The third invariant is that extension semantics have to be respected in the math, not just the dispatch. Transfer fees in particular need to be folded into output-amount calculations on the recipient side, because that is who actually "pays" the fee per the chain's mechanics. A router that gets the dispatch right but applies legacy math gets every Token-2022 quote wrong by exactly the fee.

The fourth invariant is that the unknown tier stays in a default-deny state. If I have not verified a DEX-pool-mint combination against an actual on-chain probe, I do not route through it for Token-2022 mints. Optimism is the wrong default in a domain where the failure mode is silent miscalculation followed by a real, broadcast, settled transaction.

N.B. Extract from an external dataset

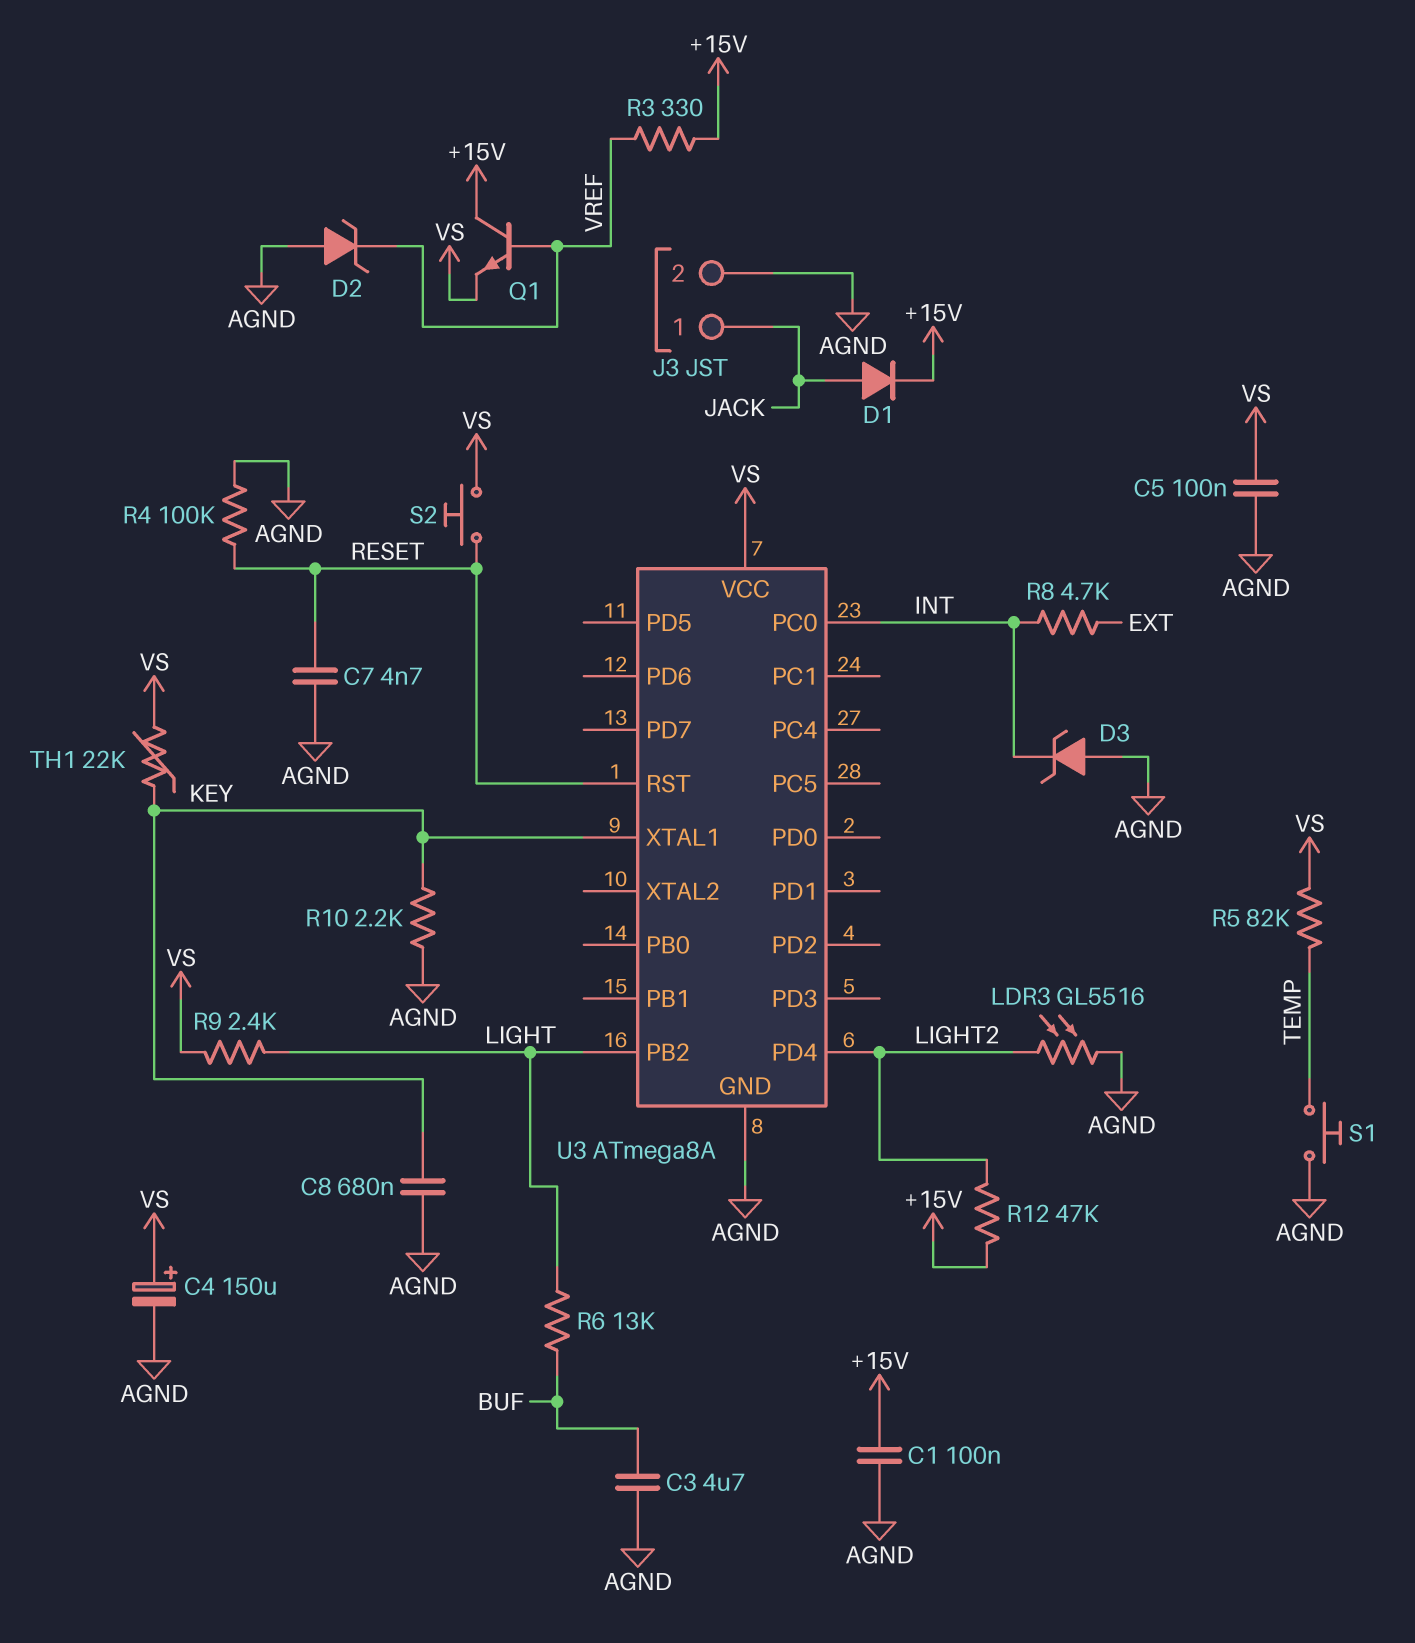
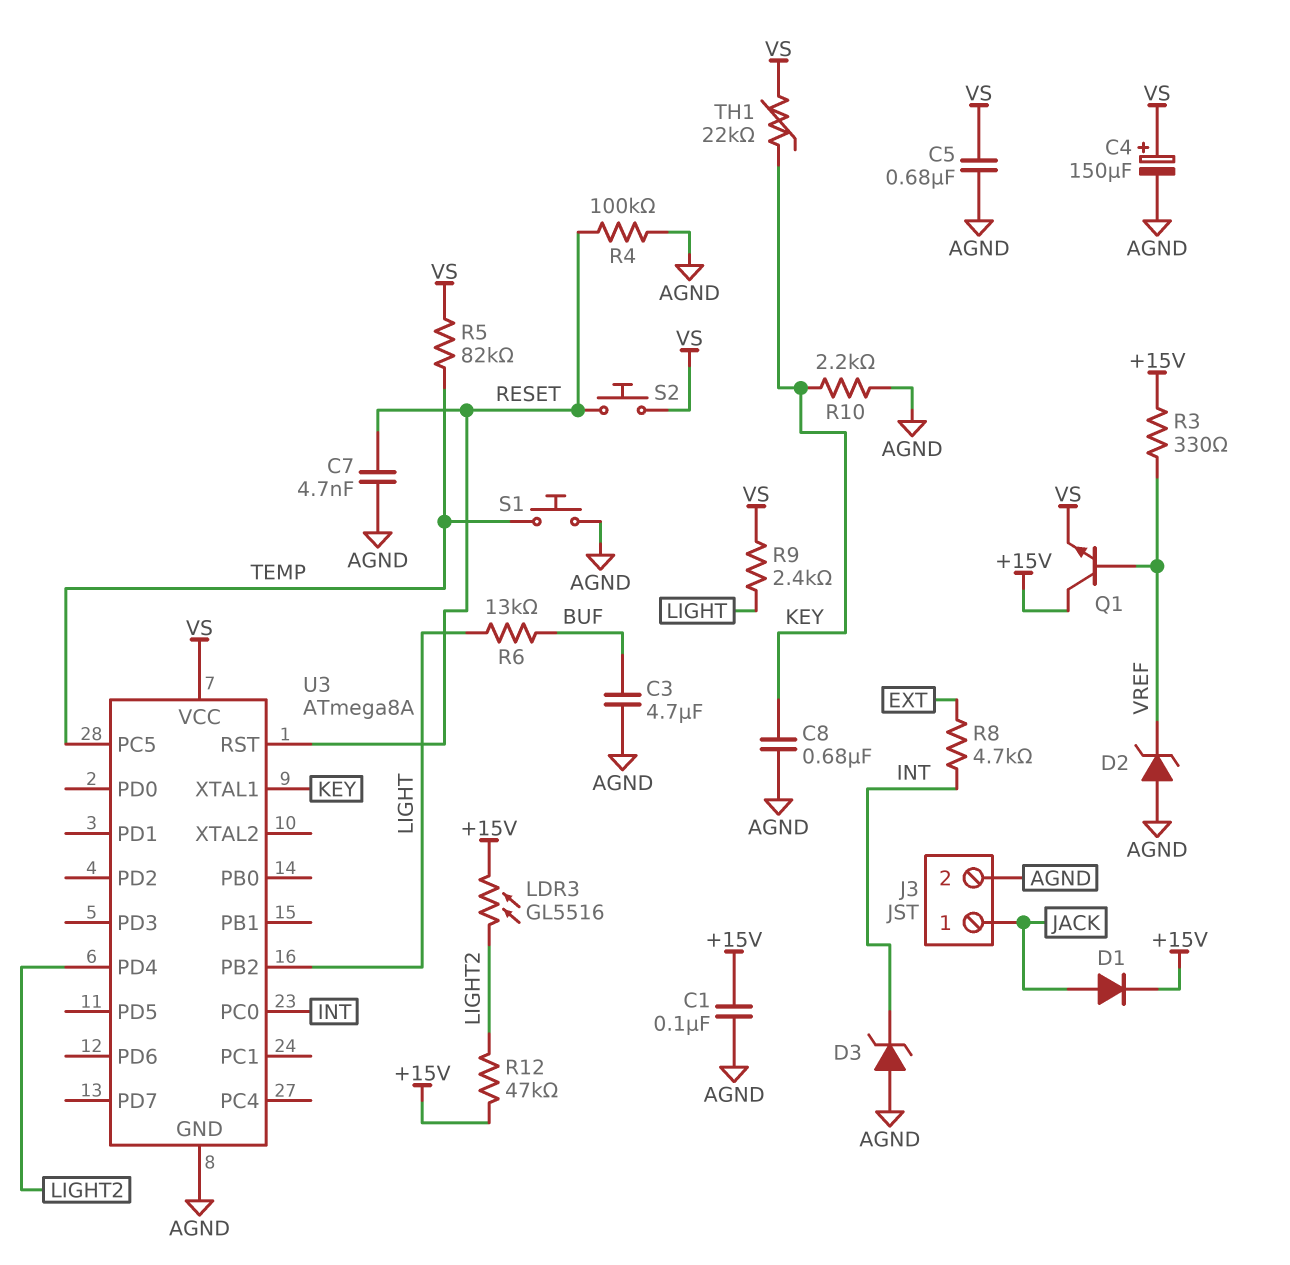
C5: 100nF (AGND, VS) -> 680nF (AGND, VS)
LDR3: GL5516 (AGND, LIGHT2) -> GL5516 (+15V, LIGHT2)
U3 pin PC5: none -> TEMP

Implications: A Slow Migration That Is Not Done

What this map shows me, more than any individual DEX detail, is that Solana's Token-2022 transition is a slow, partial migration. The big AMMs have moved. The biggest legacy pool type on Raydium has not. The biggest aggregator has shipped support but kept its standard advice conservative. Meteora gates the more dangerous extensions behind a manual review desk. The CLOBs are still mostly silent.

The Solana Foundation's docs note that Token-2022 has been audited extensively — Halborn (2022, 2024), Zellic (2022), Trail of Bits (2023), NCC Group (2023), OtterSec (2023, twice), and Certora (2024) — for a total of seven firms across eight engagements. That is a lot of audit coverage by any measure. The remaining friction is not in the program itself; it is in the long tail of integrations that have to opt in to a more complex token model.

For an arbitrage builder, the takeaway is that the migration is real but uneven, and the cost of treating it as binary — "Token-2022 supported" vs not — is paying for fantasy quotes against pools that cannot actually fulfill them. The map has to be built per-DEX, per-pool-type, and ideally per-extension, and it has to be re-checked over time because the entries that say "unknown" today might say "supported" after the next protocol upgrade.

Key Takeaways

  • Token-2022 lives at a different program address from the legacy SPL Token program, so any DEX that hardcodes a single program ID is structurally unable to route Token-2022 mints until it is upgraded.
  • Three big AMMs explicitly support Token-2022 today: Raydium's CLMM and CPMM (announced July 19, 2023), Orca's Whirlpool V2 (announced May 28, 2024), and Meteora's DLMM. Raydium's legacy AMM v4 does not.
  • Each supporting DEX draws its own permissionless-vs-permissioned line. Orca uses a TokenBadge whitelist; Meteora uses a Google Form plus Discord review for twenty-five gated extensions; Raydium permits a smaller set of extensions but blocks Permanent Delegate, Non-Transferable, and Default Account State.
  • Jupiter's Token-2022 support is derivative — it can only aggregate through underlying pools that themselves support the standard, and the team built a separate token list API to keep legacy partners isolated.
  • Phoenix, OpenBook, and Lifinity have no clear public confirmation of Token-2022 support, so a router should treat them as legacy-only by default until verified directly against the on-chain program.